Importance of having an opportunity to amend decisions 

To protect biodiversity successfully, it is important that incorrect decisions can be amended. It is therefore important for authorities, individuals and environmental organisations to have ample opportunity to appeal against decisions. Another important aspect is supervision and options for the EU to pursue contravention procedures against states that fail to comply with EU law. 

“The European Court of Justice can impose heavy fines in cases where a country fails to respect EU law. But the legislation must also be respected by private individuals, and when this does not happen authorities or municipalities must act. It is apparent from interviews with administrative staff in municipalities and county administrative boards, however, that there is often a lack of resources to undertake own-initiative supervision. Supervision therefore often takes place only when a complaint is received, for example from a neighbour who is dissatisfied with a jetty or veranda that has been built.” 


High levels of compensation may mean lack of protection 

We have strong protection of property in Sweden with an ample right to compensation. This means, for instance, that a forest owner who wants to fell trees can receive high levels of compensation if their application is turned down on the grounds that it is a forest meriting protection. 

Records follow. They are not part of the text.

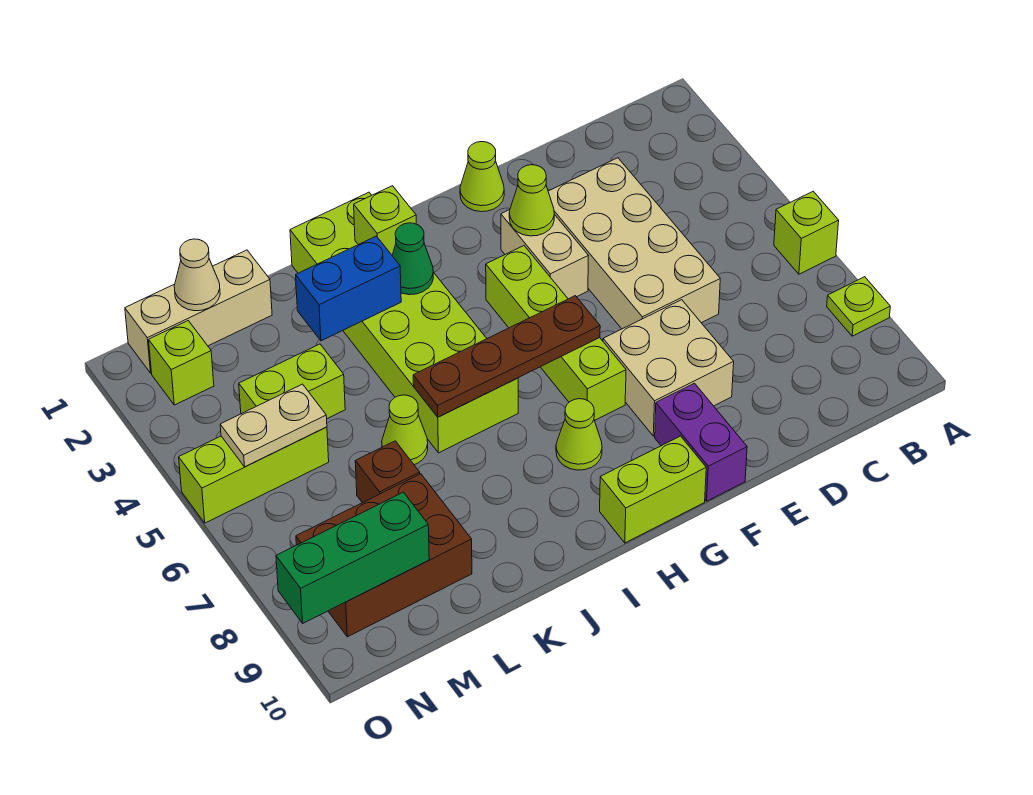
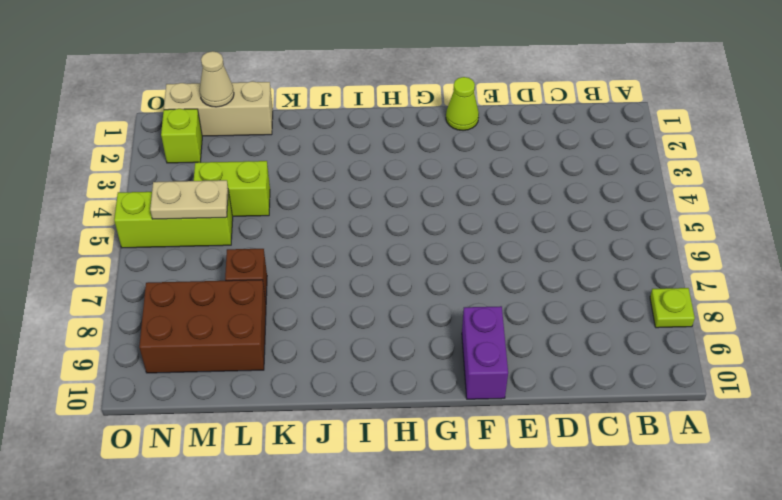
none -> lime brick A6 level 1
none -> tan brick D3:E6 level 1
none -> tan brick E7:F8 level 1

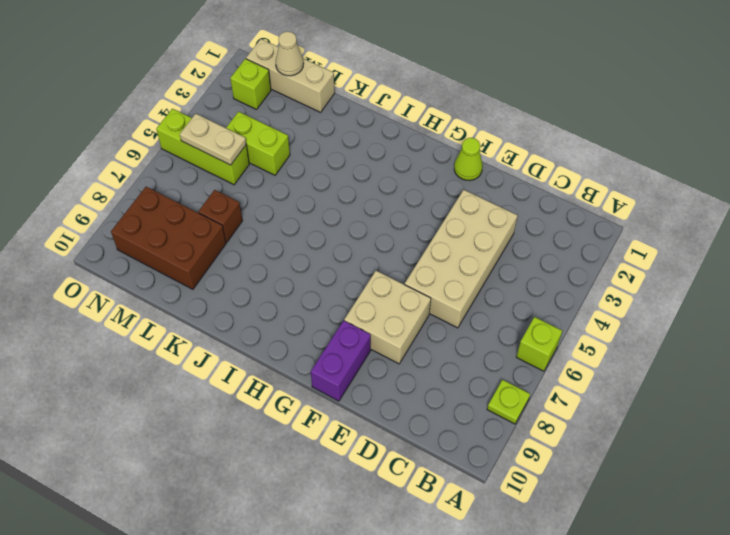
none -> tan brick F3:F4 level 1
none -> lime brick G4:G7 level 1
none -> lime brick G10:H10 level 1

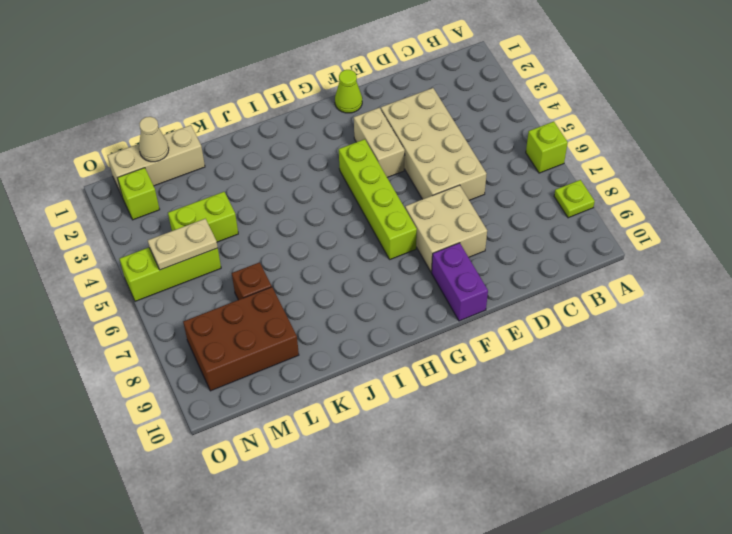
none -> lime brick G10:H10 level 1
none -> lime cone H8 level 1
none -> lime brick I1:J6 level 1

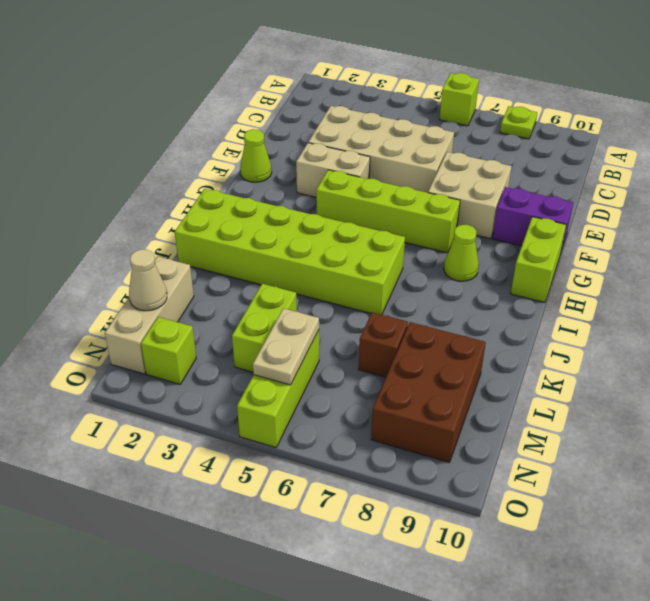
none -> lime cone K6 level 1
none -> lime cone F3 level 2
none -> brown plate G6:J6 level 2

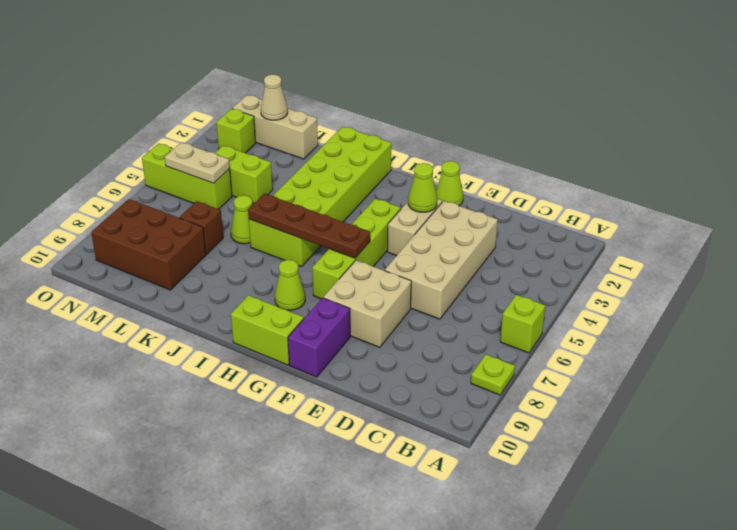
none -> lime brick I2 level 2
none -> green cone I3 level 2
none -> blue brick J3:K3 level 2

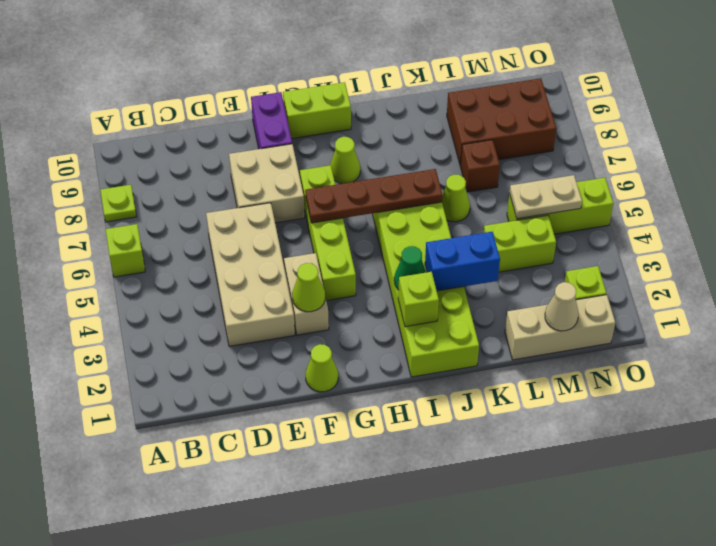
none -> green brick M9:O9 level 2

“The overall wording of the rules means that it can be costly for the state to protect biodiversity. At the same time, financial resources are often limited. This may mean that effective bans and restrictions in various ongoing land uses may be difficult to put into practice.”

* Dispens från förbud att skada naturen. Report 7010, Swedish Environmental Protection Agency.

Five possible ways forward 

The following five bullet points are Anna Christiernsson's proposals for making the protection of biodiversity stronger. 

  • Several different measures could be taken, both at EU level and in Sweden, to promote coordination between environmental and fisheries legislation. The Swedish Agency for Marine and Water Management's action programme should, for instance, govern fisheries decisions. Member states can also be given a greater opportunity to regulate fisheries on environmental grounds, including in the exclusive economic zone (EEZ). 
  • Sweden needs to become better at making use of the options that actually exist in EU law to protect marine ecosystems from environmentally harmful fisheries. This means, for instance, ensuring that licence applications for fisheries at risk of affecting what are known as Natura 2000 sites are reviewed and making protected sites subject to good regulations that provide actual protection against activities and measures that may harm natural amenities.
  • Legislation must be improved in terms of ensuring that protected areas are established at the right place in the landscape. Effective protection is not just a matter of quantity but also, and perhaps especially, quality.
  • Review of dispensations must be carried out restrictively and giving due consideration to the combined impact, in order to avoid what is sometimes referred to as ‘the tyranny of small steps’. 
  • The legislation needs in general to be improved in terms of ensuring decision-making based on the circumstances of ecosystems. One way might be improve the planning of areas of land and water.